By Author / Illustrator
Mystery & Detective
Knights Of Media
Paperback / softback
The second book from the author of A Kind Of Spark, with Neurodivergent characters you'll root for and a moving friendship at its heart. When Cora's brother drags her along to his boss's house, she doesn't expect to strike up a friendship with Adrien, son of the intimidating CEO of Pomegranate Technologies. As she becomes part of Adrien's life, she is also drawn into the mysterious projects at Pomegranate. At first, she's intrigued by them - Pomegranate is using AI to recreate real people in hologram form. As she digs deeper, however, she uncovers darker secrets... Cora knows she must unravel their plans, but can she fight to make her voice heard, whilst never losing sight of herself?
Show us Who You Are is a brave and truthful book weaving intriguing scientific possibilities and the harsh realities of social conformity. It is a book which is not 'about' autism but a book that shows what it is like to be autistic and how important it is to be accepted and valued.
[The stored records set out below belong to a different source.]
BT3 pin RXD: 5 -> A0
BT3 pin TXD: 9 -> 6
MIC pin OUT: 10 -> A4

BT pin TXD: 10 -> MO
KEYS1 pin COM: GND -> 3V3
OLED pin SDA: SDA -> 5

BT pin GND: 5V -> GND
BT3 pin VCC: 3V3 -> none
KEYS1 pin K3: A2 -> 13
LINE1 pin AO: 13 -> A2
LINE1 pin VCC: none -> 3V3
At the age of 12, Cora has lost her mother, her dad is distant and her brother is much older and therefore working. It is the workplace of Cora's brother, Gregor, that becomes the focal point of the story. Gregor works for 'Pomegranate', a high-tech, almost dystopian, company that creates holograms with the aim of capturing the essence of a loved one so that once a person has died, they can 'live on' forever. The 'Grams' are intended to bring solace to grieving family member and, as Cora has recently lost her mother, she is curious about, and attracted to, the project and all of its potential.
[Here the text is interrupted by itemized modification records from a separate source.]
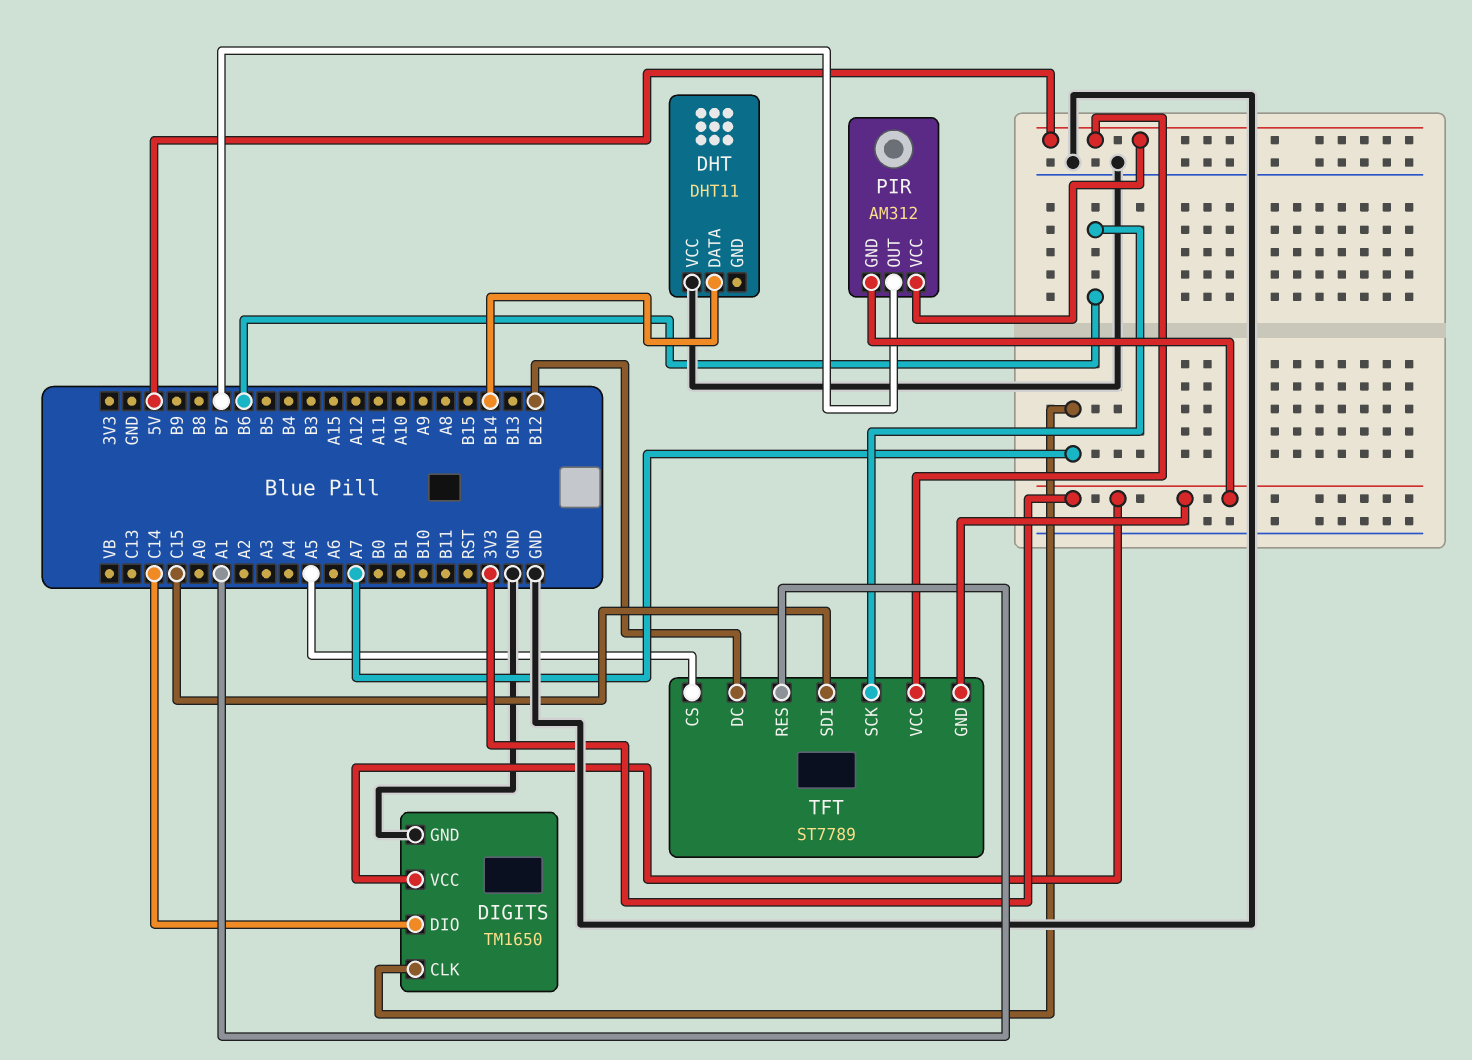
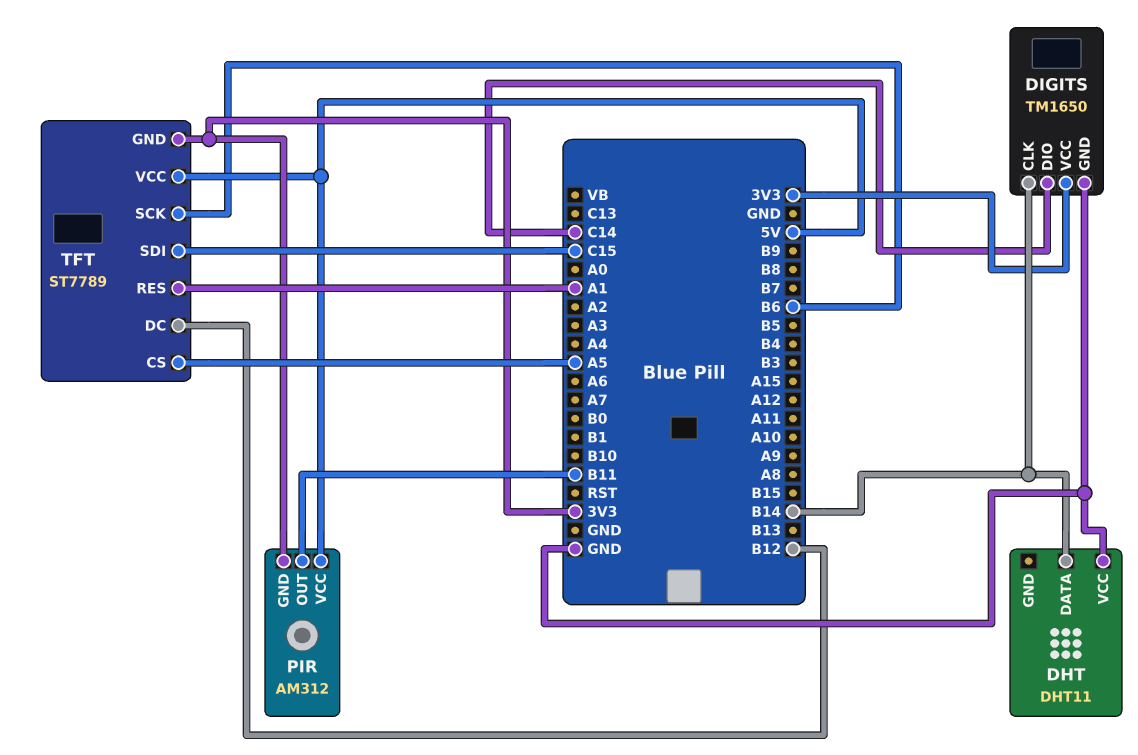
DIGITS pin CLK: A7 -> B14
PIR pin OUT: B7 -> B11

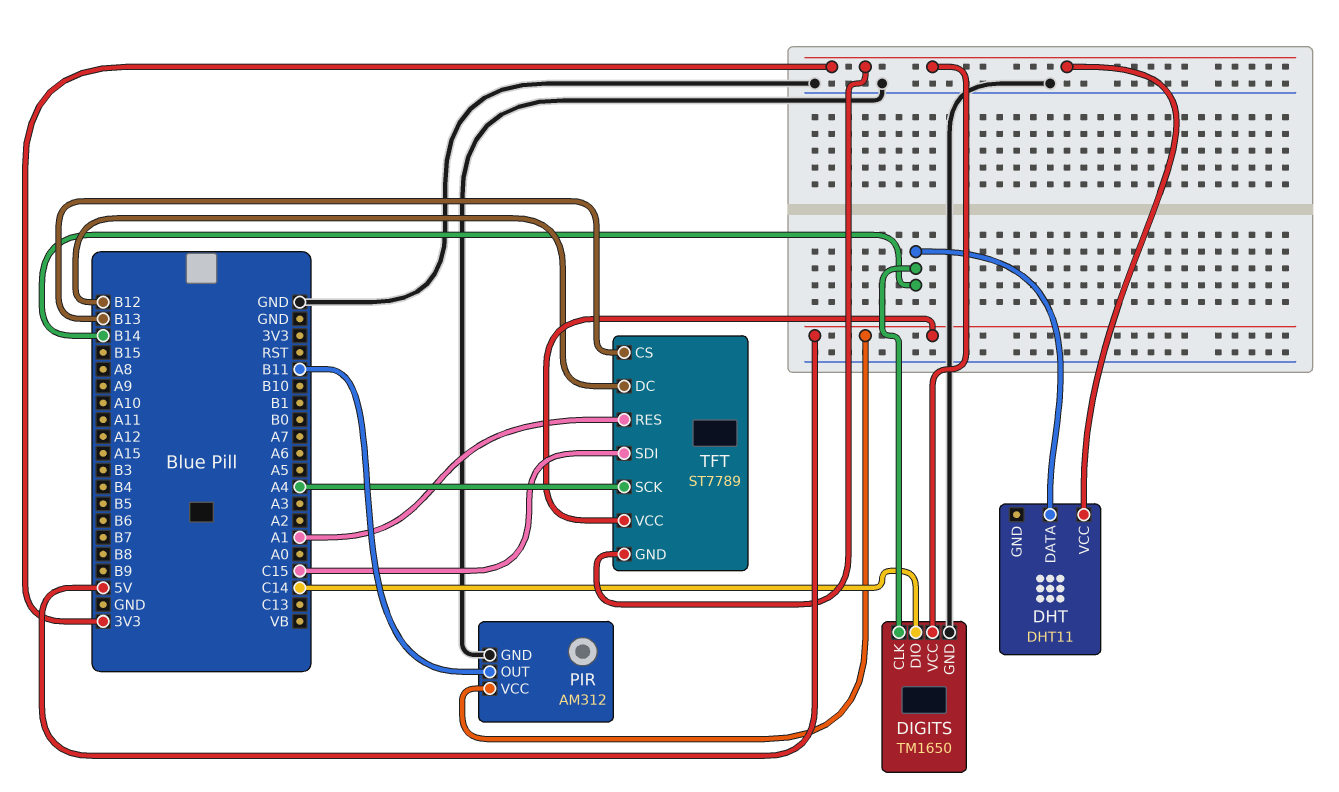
DHT pin VCC: GND -> 3V3
PIR pin GND: 3V3 -> GND
TFT pin CS: A5 -> B13
TFT pin SCK: B6 -> A4

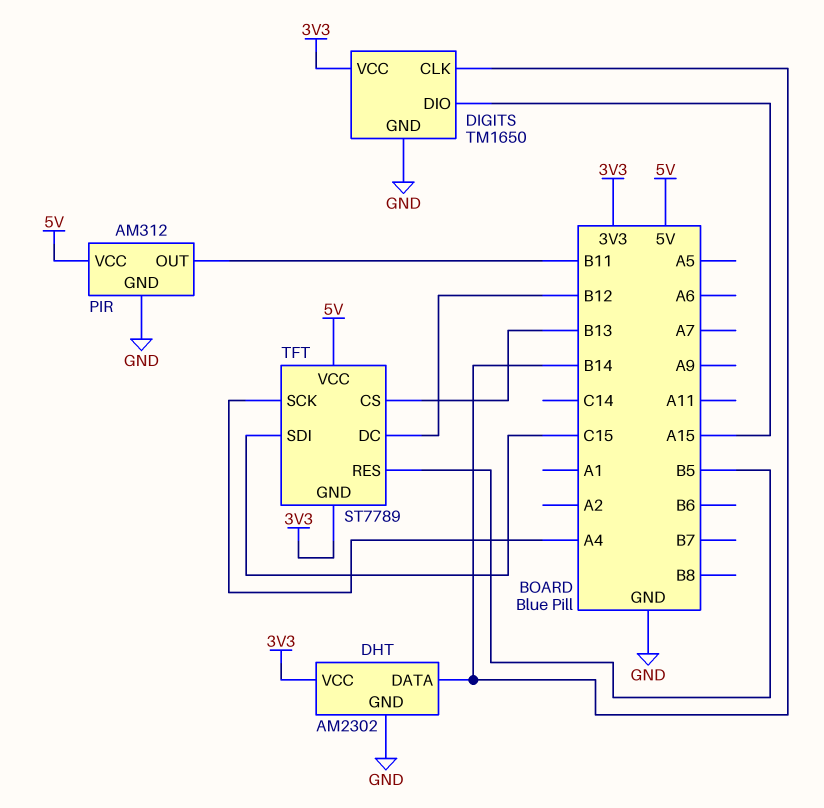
DHT: DHT11 -> AM2302
DHT pin GND: none -> GND
DIGITS pin DIO: C14 -> A15
TFT pin RES: A1 -> B5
The Pomegranate business is managed by Magnus Hawkins and it is through Gregor that Cora gets to meet Aiden Hawkins, the boss's son. A friendship is struck and Cora and Aiden spend more and more time together, acceptant of one another's individual traits.
It is through the central characters of Cora and Aiden that the reader learns what it is to be neurodivergent. There is no preaching or pitying, this is an honest, reflective look at life through a 'different' lens. The friendship between Cora and Aiden is based on mutual trust, respect and understanding and it allows the reader to appreciate the value of acceptance and tolerance.
As Cora's interest in the Pomegranate project increases, she is asked to be interviewed by the researchers in order to gain an insight into the workings of a neurodivergent mind. At first, Cora is a willing participant but gradually we become aware of a sense of foreboding. Things are not quite what they seem at Pomegranate. The balance between a tale of friendship and a story of corruption and the preying on people's emotions is fine- tuned so that this doesn't feel like a sci-fi story, nor does it feel like an exploration of friendship. It is skillfully crafted so that one theme works because of, and in spite of, the other.
There are unexpected twists in the story and moments of great sadness when Cora feels alone and inconsolable. There is also great strength and triumph as Cora makes a stand and finds her voice. Where once she was made to feel the odd one out, she begins to challenge society's perception and finds an inner strength enabling her to speak out.
This book says that 'You are enough' and that is what we must take from it. There is no 'fitting in' or conforming to be done; this page-turning read reminds us to be proud of who we are and to celebrate individuality. It is a celebration of neurodivergence wrapped up in an interesting, enthralling and exciting story line. I found this book hard to put down and will find it equally hard to forget.